Entrepreneurship

Entrepreneurship

May 19, 2013

Ever since I completed my first degree, we have been bombarded with the apparent reality that there are not enough jobs for everyone. There has also been the bombardment of the idea that working for someone is somewhat limiting: financially, in terms of degree of influence etc. I have heard young men recount the outcome of their fathers’ lives and determine with much emotion that they will not repeat history. Nice as it may seem, obviously not everyone has the capacity or desire to start their own business. If everyone starts their own business, who would work for them? Assuming the Entrepreneurs are somewhat some chosen set you find that everyone working for you will be working with the plan to leave you soon to start their own businesses. How stable your business is!

 

Now who is an Entrepreneur really? Someone who can sell stuff? Someone who can start a business? Someone who can make money? I do not think an Entrepreneur is merely a business man or a person who has the ‘skill’ to make money. I think an Entrepreneur is someone who can add additional value to life and lives by innovating. If you know some history, you will realize that massive businesses today did not really start out trying to make money; they started out with a vision to deliver something new to the world.

 

I realize also that an Entrepreneur does not always own a business.
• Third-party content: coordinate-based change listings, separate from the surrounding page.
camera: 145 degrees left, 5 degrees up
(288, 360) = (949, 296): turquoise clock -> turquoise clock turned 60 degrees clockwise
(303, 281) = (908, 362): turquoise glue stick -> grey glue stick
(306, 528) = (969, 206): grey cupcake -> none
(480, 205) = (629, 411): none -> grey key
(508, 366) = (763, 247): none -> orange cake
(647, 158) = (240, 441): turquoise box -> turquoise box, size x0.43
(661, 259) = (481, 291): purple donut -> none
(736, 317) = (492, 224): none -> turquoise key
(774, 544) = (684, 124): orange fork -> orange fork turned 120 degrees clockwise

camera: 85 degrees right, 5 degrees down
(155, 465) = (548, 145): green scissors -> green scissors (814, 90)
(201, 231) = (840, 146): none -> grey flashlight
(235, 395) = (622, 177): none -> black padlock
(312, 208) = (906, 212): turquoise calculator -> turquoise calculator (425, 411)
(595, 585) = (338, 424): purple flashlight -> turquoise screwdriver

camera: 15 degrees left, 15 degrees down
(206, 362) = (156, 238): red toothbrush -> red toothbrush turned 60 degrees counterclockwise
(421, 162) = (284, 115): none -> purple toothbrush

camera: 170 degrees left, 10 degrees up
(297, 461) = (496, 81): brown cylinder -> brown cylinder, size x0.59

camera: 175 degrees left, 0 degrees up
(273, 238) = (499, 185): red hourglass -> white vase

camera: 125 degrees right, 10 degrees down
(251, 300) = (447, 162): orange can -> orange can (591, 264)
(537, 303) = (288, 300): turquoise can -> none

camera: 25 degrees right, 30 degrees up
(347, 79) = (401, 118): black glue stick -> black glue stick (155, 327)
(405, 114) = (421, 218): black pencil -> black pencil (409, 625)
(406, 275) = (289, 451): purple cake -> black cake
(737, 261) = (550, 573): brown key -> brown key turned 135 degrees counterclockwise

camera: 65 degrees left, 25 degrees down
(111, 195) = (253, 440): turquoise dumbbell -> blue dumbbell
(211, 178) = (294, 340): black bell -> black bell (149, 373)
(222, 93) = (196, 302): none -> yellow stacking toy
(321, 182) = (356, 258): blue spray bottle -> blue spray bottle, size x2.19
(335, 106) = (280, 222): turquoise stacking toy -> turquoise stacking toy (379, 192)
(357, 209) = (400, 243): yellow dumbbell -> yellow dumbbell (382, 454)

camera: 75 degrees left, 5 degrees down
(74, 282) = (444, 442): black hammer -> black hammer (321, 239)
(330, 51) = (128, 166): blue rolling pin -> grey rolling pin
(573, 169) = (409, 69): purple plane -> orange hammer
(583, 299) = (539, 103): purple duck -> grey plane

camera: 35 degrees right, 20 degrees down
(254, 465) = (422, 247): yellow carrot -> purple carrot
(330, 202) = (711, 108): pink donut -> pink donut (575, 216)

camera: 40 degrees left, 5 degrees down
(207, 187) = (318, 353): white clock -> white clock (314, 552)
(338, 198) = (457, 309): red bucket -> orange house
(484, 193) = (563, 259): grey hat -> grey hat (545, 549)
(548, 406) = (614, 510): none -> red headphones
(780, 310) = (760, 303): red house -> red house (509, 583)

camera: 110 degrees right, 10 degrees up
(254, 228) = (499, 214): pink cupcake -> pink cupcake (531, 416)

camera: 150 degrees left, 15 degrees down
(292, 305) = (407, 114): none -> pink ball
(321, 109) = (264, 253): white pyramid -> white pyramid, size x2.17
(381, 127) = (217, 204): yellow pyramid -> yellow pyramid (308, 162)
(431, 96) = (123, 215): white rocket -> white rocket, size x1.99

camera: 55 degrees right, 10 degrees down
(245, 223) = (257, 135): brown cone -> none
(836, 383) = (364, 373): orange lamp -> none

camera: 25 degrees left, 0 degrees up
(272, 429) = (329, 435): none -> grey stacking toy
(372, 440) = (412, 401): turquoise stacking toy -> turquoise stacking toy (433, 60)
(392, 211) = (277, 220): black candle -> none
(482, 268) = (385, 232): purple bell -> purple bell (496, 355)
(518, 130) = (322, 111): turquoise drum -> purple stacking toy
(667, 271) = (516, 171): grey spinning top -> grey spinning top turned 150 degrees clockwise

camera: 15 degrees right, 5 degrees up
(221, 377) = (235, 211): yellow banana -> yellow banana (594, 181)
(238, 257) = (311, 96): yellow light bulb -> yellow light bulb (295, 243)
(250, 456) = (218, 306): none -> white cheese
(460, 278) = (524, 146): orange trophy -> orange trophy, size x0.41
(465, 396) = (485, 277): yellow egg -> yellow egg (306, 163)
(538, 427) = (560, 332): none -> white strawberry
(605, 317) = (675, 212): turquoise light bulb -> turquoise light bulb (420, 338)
It has something to do with the way one thinks. There is an ancient Jew who lived in Egypt between 1550 and 1400 BC., his name was Yosef. He sustained the entire known world by designing a system which saved food during seven years of abundance in preparation for the subsequent seven years of famine. In the course of it he made a lot of money for the Egyptian monarchy by selling grains to citizens as well as foreigners. He did not start a business, he was working for the Pharaoh of Egypt but he made an impact in the world. His impact was so significant that his father’s burial was called Abel Mizraim’(‘the outcry of Egypt’). Remember: He was a Jew.

 

A few years ago, I eavesdropped on a discussed between a few colleagues back home in Nigeria. The issue was that one of them wanted to request for stationary or something and it appeared it had not been long when he made the last request. The other speaker mentioned that if he owned his own company he would not be pleased if his staff came to him every now and then asking for “pens”. When I heard that I said to myself that he would be an entrepreneur because he was thinking like one. He understood ownership. The typical “worker” does not understand ownership, he merely looks forward to his monthly salary.

In conclusion, you can be an entrepreneur by your capacity to deliver innovation whether it is for yourself or for another. You deliver value through innovation and people pay for it, even your employer if you can bargain properly. Entrepreneurship is the desire, capacity and effort directed at delivering value through invention and innovation.